Specjalny raport Donalda Tuska o skutkach ewentualnej wojny celnej z Ameryką mówi, ze uderzy ona w nas w drugiej fazie, kiedy spowodowany nią wzrost cen importowanych komponentów naszego eksportu zaowocuje podniesieniem cen  sprzedawanych przez nas towarów. Skutkiem może być obniżenie wzrostu PKB o 0,1%. Nie jest to dramatyczne, ale oznacza przepadek odpowiedniej wartości naszych wyrobów.

Ameryka dotąd upatrywała swoich korzyści w przestrzeganiu praw. W takim świecie, który u siebie też stworzyła, była bezpieczna i bogata. Donald Trump obraca to w świat, w którym bezpieczeństwo można sobie kupić, a cenę wyznacza ochroniarz. Może więc łatwo stracić rynek ten, kto zażąda zbyt wiele, nawet jak potencjalni nabywcy już teraz uniżenie pokazują swoje aktywa. Wszczynanie zaś wojny celnej ze wszystkimi kończy się groźbą III wojny światowej ze strony Chin. Okazuje się zatem, ze wbrew zarzutom prezydenta Stanów, to nie Ukraina do niej dąży, ale USA.
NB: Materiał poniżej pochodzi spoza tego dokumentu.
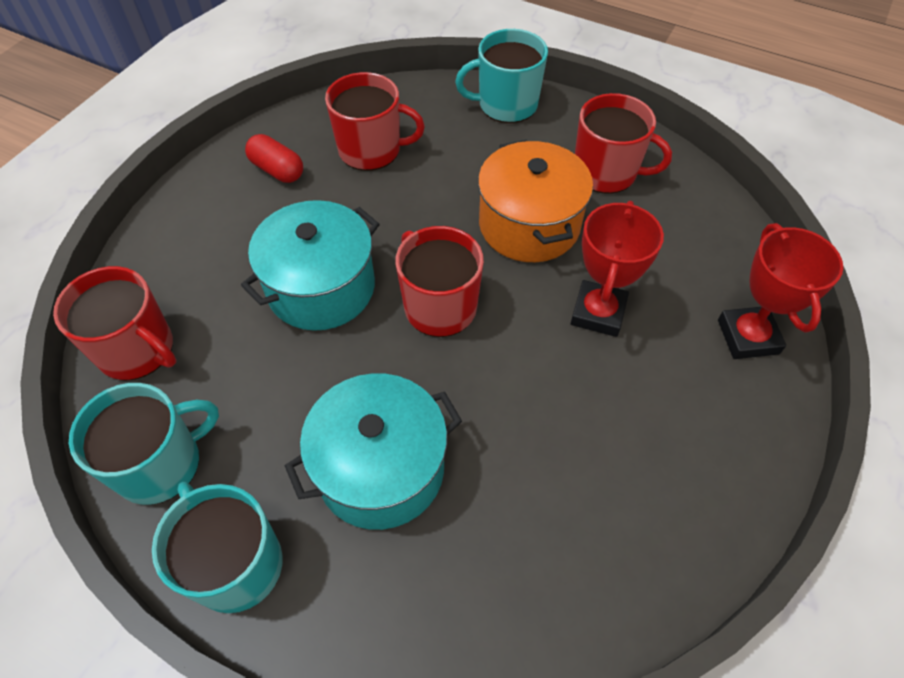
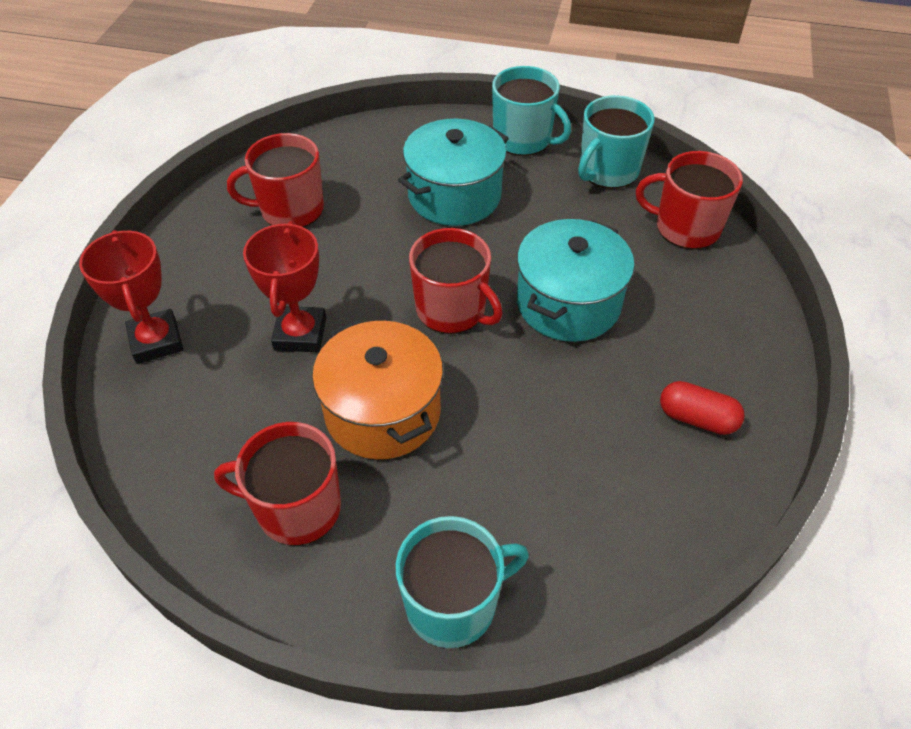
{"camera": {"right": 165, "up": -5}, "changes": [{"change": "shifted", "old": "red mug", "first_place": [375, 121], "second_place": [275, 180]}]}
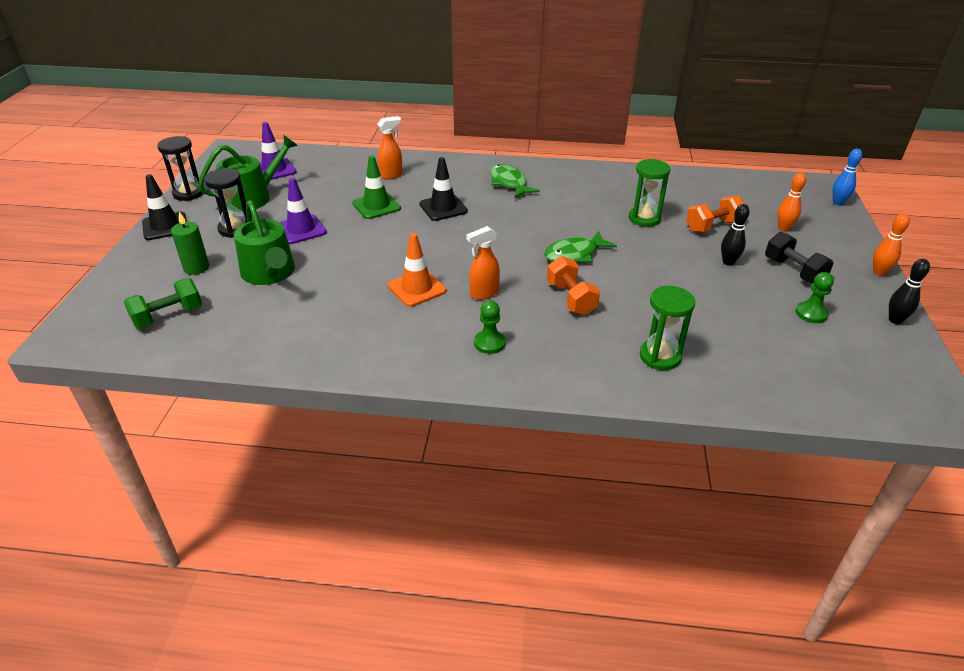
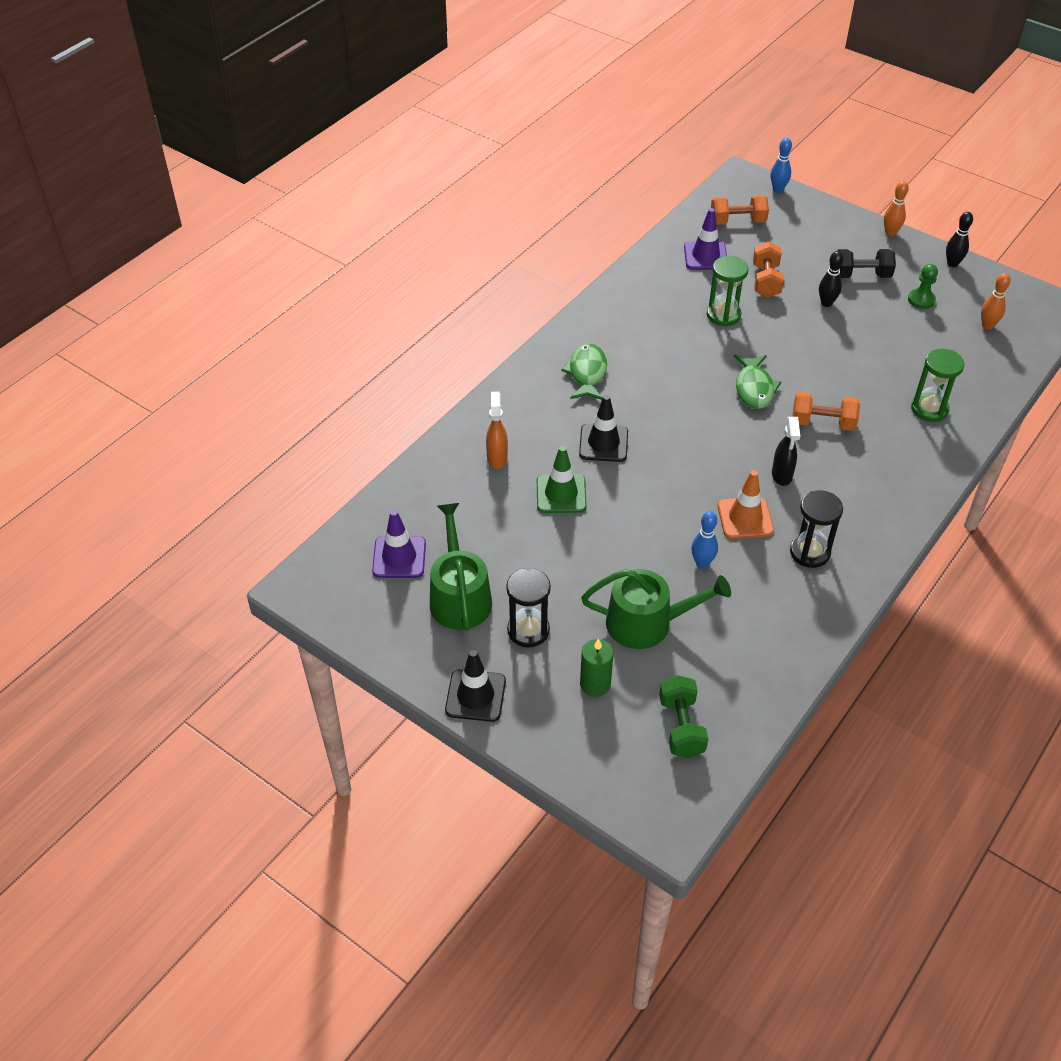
{"camera": {"right": -60, "up": 10}, "changes": [{"change": "gone", "old": "green pawn", "first_place": [490, 327]}, {"change": "new", "new": "blue bowling pin", "second_place": [704, 539]}, {"change": "new", "new": "orange dumbbell", "second_place": [740, 210]}, {"change": "shifted", "old": "black hourglass", "first_place": [180, 168], "second_place": [816, 529]}, {"change": "shifted", "old": "purple traffic cone", "first_place": [303, 210], "second_place": [705, 239]}, {"change": "shifted", "old": "orange bowling pin", "first_place": [791, 202], "second_place": [996, 301]}, {"change": "repainted", "old": "orange spray bottle", "new": "black spray bottle", "first_place": [483, 263], "second_place": [786, 451]}, {"change": "rotated", "old": "green fish", "first_place": [515, 181], "second_place": [584, 372], "degrees": 90}]}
W prostym świecie populistów ich woluntaryzm jest najbardziej zabawną częścią ich wyobrażeń. Dlatego przechwalają się rzekomymi sukcesami, zapominając o przysłowiu, ze dobre złego początki, ale koniec żałosny. Przekonali się o tym komuniści, wcześniej faszyści, jeszcze wcześniej wielu wschodnich satrapów. Teraz kolej na niegdysiejszą pierwszą demokrację świata?


23 komentarze:

  1. Po następnych 48 dniach niewiele z USA zostanie... mam jąkąś taką pewność. Co nie znaczy, że mnie to cieszy! Wręcz przeciwnie - martwi bardzo!
    Pozdrawiam

    OdpowiedzUsuń
    Odpowiedzi
    1. USA straciły wiarygodność. Europa się usamodzielni niezależnie od tego, jakich meandrów dokona Trump. Już więc Stany są też ofiarą tej wojny, w której chciały oddać zwycięstwo Rosji.
      Pozdrawiam również
      Stary

      Usuń
    2. @alw
      Z USA niewiele zostanie, jako że Trumpek w podskokach je sowietyzuje - o czym dobitnie świadczą jego pomysły na zakneblowanie antytrumpkowej opozycji!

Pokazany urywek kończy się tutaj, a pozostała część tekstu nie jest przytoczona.